Орелия, как никогда, сейчас чувствовала родственную ауру, которая возникла из-за совместно пережитых опасностей, вызванных штормом. Ее охватило чувство семьи, она это остро осознавала, и ее голодное до ласки сердце размякло.

Клео указала Орелии и Алексу, где разместиться в пироге. Она с поразительной ловкостью протащила пирогу по мокрой траве, лихо впрыгнула в нее и, мастерски орудуя шестом, направила лодку на глубину. Удерживая равновесие, она энергичными взмахами шеста отгоняла лодку все дальше от острова Наварро. Так началось их обратное путешествие к складу месье Вейля через преобразившуюся после шторма лагуну.

Алекс был настолько поглощен изменившимся ландшафтом, что вскоре перестал мысленно выяснять, в каком месте они находятся, полностью доверяясь опыту этой замечательной женщины, матери Орелии, которая стояла надежно, расставив ноги, упершись ступнями в дно пироги. Своими сильными руками она залихватски управлялась с похожим на весло шестом, словно не прошло тех восемнадцати лет, когда она в последний раз его держала.

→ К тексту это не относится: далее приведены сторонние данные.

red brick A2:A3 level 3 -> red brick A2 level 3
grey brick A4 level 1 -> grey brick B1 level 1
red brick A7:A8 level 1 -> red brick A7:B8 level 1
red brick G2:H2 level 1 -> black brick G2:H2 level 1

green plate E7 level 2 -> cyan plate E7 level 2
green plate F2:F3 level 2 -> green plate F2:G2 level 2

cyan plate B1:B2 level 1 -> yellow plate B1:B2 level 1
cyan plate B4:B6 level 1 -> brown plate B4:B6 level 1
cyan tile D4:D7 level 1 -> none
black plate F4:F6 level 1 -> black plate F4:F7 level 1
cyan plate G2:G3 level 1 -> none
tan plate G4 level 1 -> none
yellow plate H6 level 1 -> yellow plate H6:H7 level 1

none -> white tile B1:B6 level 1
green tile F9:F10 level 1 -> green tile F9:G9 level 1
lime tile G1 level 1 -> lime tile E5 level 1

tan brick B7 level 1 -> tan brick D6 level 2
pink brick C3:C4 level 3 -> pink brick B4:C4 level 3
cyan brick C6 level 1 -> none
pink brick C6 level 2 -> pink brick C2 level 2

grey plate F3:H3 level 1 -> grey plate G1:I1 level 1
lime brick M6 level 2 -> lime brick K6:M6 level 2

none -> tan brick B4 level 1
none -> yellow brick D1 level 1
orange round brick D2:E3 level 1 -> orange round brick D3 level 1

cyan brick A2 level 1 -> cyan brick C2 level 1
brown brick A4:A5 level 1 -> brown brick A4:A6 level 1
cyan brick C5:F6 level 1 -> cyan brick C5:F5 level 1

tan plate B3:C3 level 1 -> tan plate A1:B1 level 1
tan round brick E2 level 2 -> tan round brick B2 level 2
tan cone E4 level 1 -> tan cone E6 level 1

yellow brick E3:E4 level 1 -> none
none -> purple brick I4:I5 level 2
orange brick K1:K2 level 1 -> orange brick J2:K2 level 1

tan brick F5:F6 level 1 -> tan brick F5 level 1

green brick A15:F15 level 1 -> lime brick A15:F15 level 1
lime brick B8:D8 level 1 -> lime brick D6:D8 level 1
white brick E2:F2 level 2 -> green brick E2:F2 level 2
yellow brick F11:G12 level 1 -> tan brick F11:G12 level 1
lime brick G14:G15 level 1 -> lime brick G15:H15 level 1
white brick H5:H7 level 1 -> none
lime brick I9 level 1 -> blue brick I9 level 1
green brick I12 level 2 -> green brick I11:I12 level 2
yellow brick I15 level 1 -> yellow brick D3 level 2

— Такое не забывается, — ответила она, когда он восхитился ее искусством.

— Мадам Клео, я хочу жениться на Орелии. Вы дадите свое благословение?

— Вам его не потребуется, — напомнила она ему, улыбнувшись Орелии.

— А что вы предлагаете? Может, мне нужно обратиться к кому-нибудь еще за разрешением? Может, к матери-настоятельнице?

Клео задумалась.

— Конечно, с ней нужно посоветоваться.

— Ну, а что вы скажете по поводу приемной матери, мадам Будэн, той женщине, которая воспитывала ее первые шесть лет жизни?

Она посмотрела на Орелию.

— Ты мне о ней ничего не говорила. Она была добра к тебе?

— Думаю, что да. Я очень плохо ее помню, но мать-настоятельница утверждает, что я горько плакала из-за нее, когда впервые меня привезли в монастырь.